Which lines of the entries contain the string "size"? Please find them and copy them.
===== DATA SUPPLIED =====
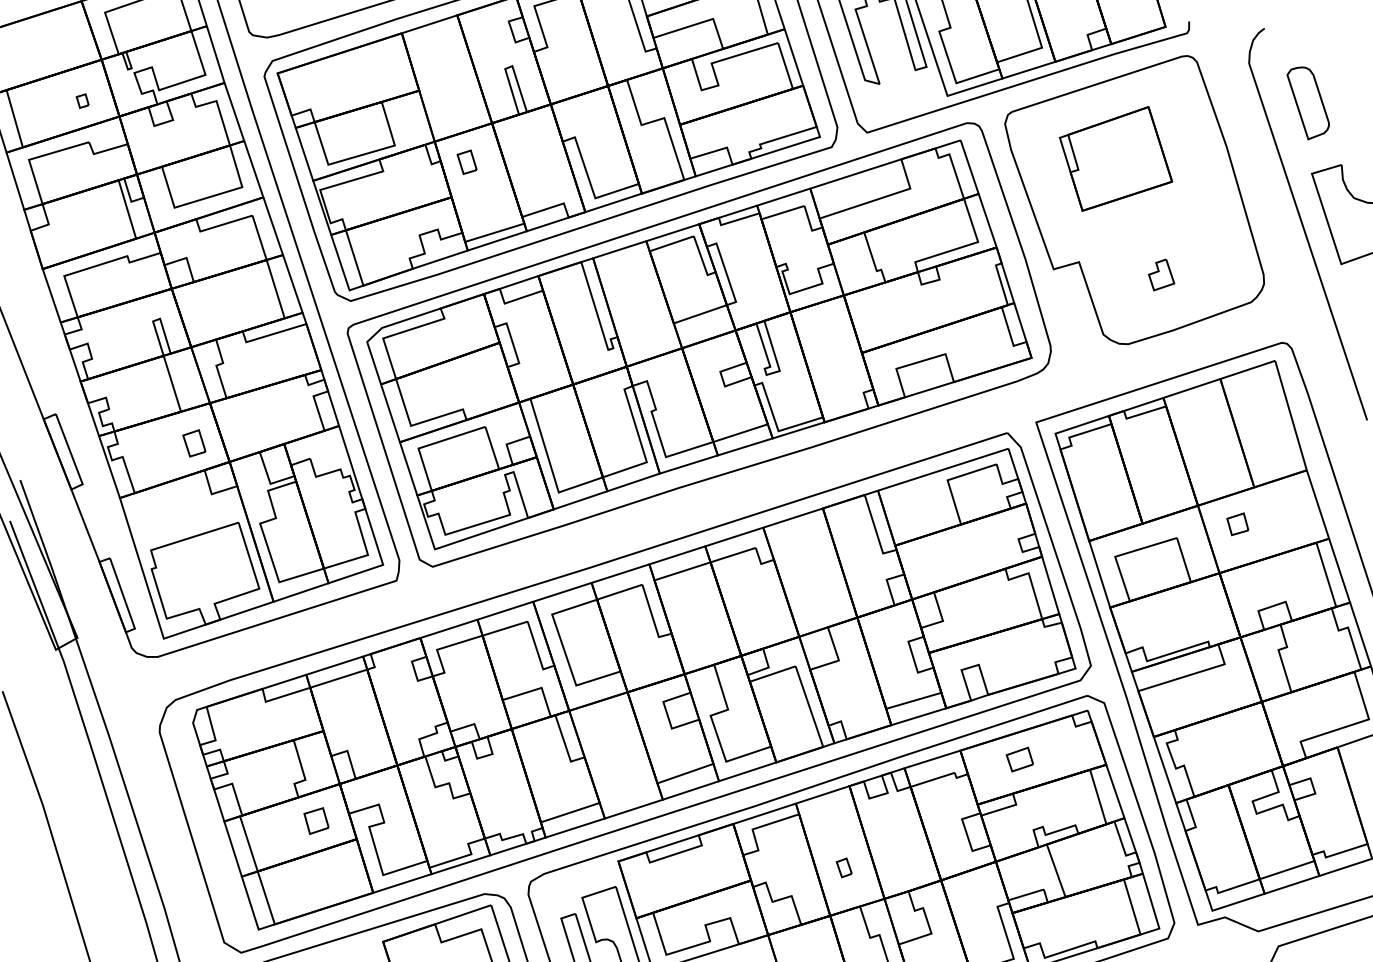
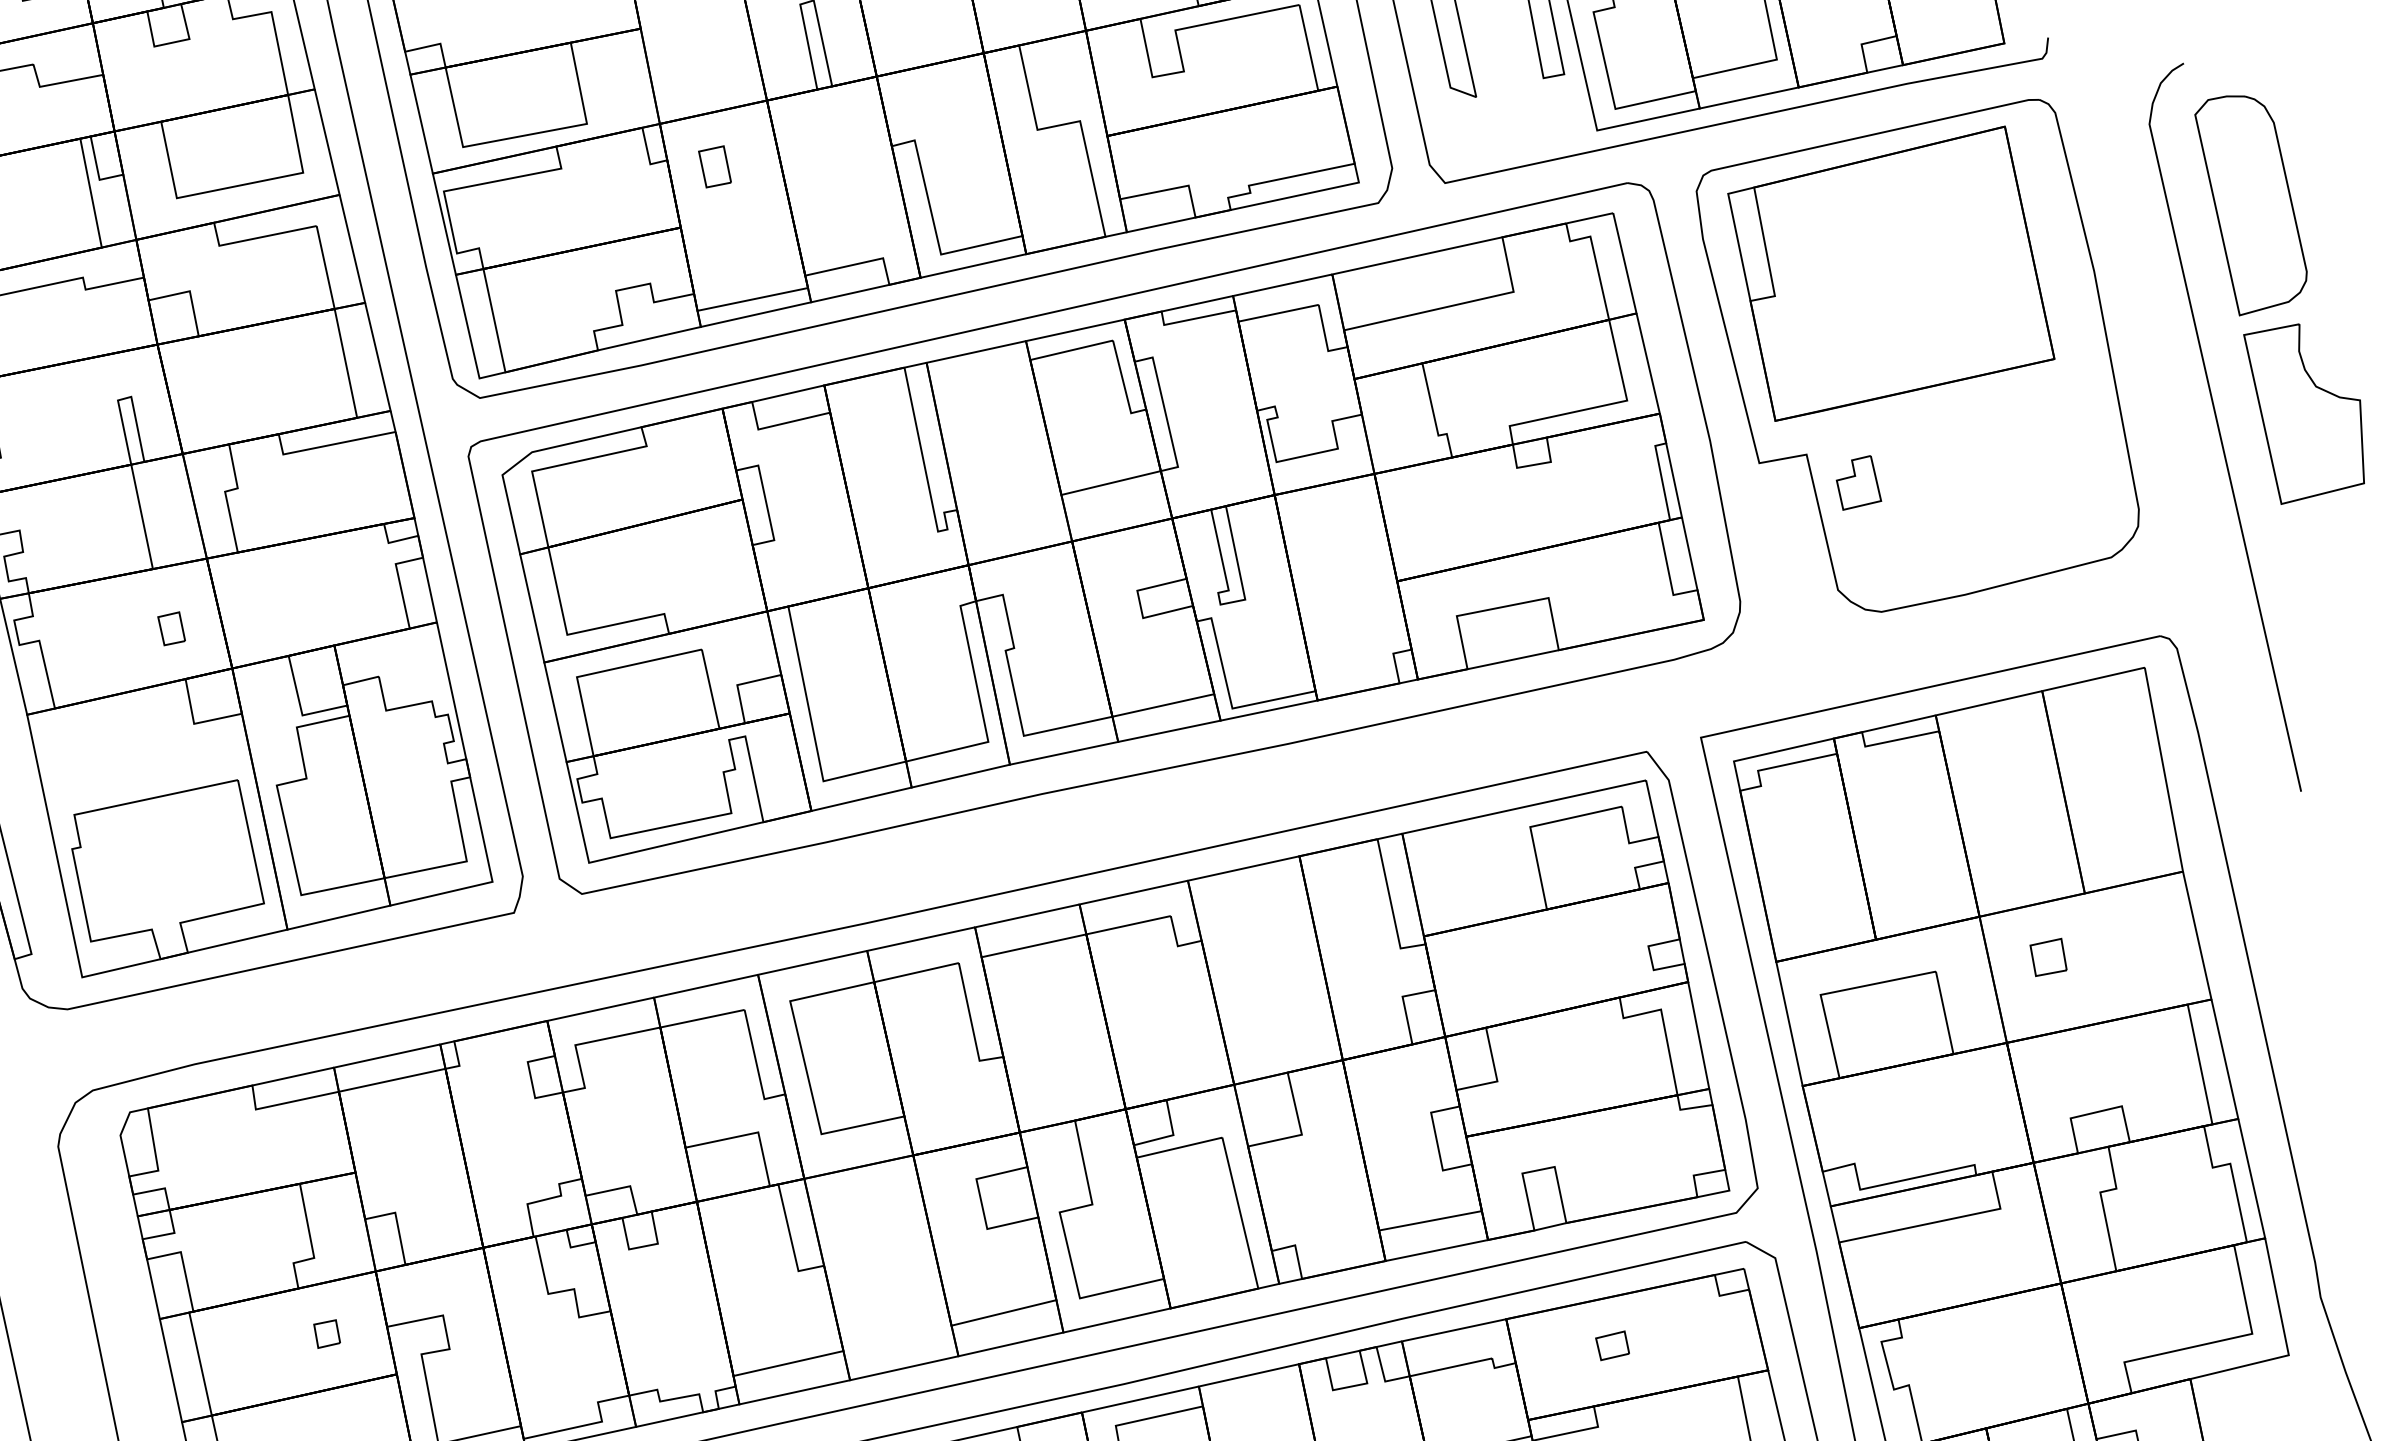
part: (1307, 103) -> (2248, 206), size x1.67
part: (1115, 158) -> (1890, 273), size x1.67
part: (1161, 274) -> (1859, 482), moved
part: (194, 443) -> (171, 628), size x0.71
part: (1019, 759) -> (1611, 1345), size x0.71
part: (316, 820) -> (327, 1333), size x0.62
=====
▶ EXERCISE RESULT
part: (1307, 103) -> (2248, 206), size x1.67
part: (1115, 158) -> (1890, 273), size x1.67
part: (194, 443) -> (171, 628), size x0.71
part: (1019, 759) -> (1611, 1345), size x0.71
part: (316, 820) -> (327, 1333), size x0.62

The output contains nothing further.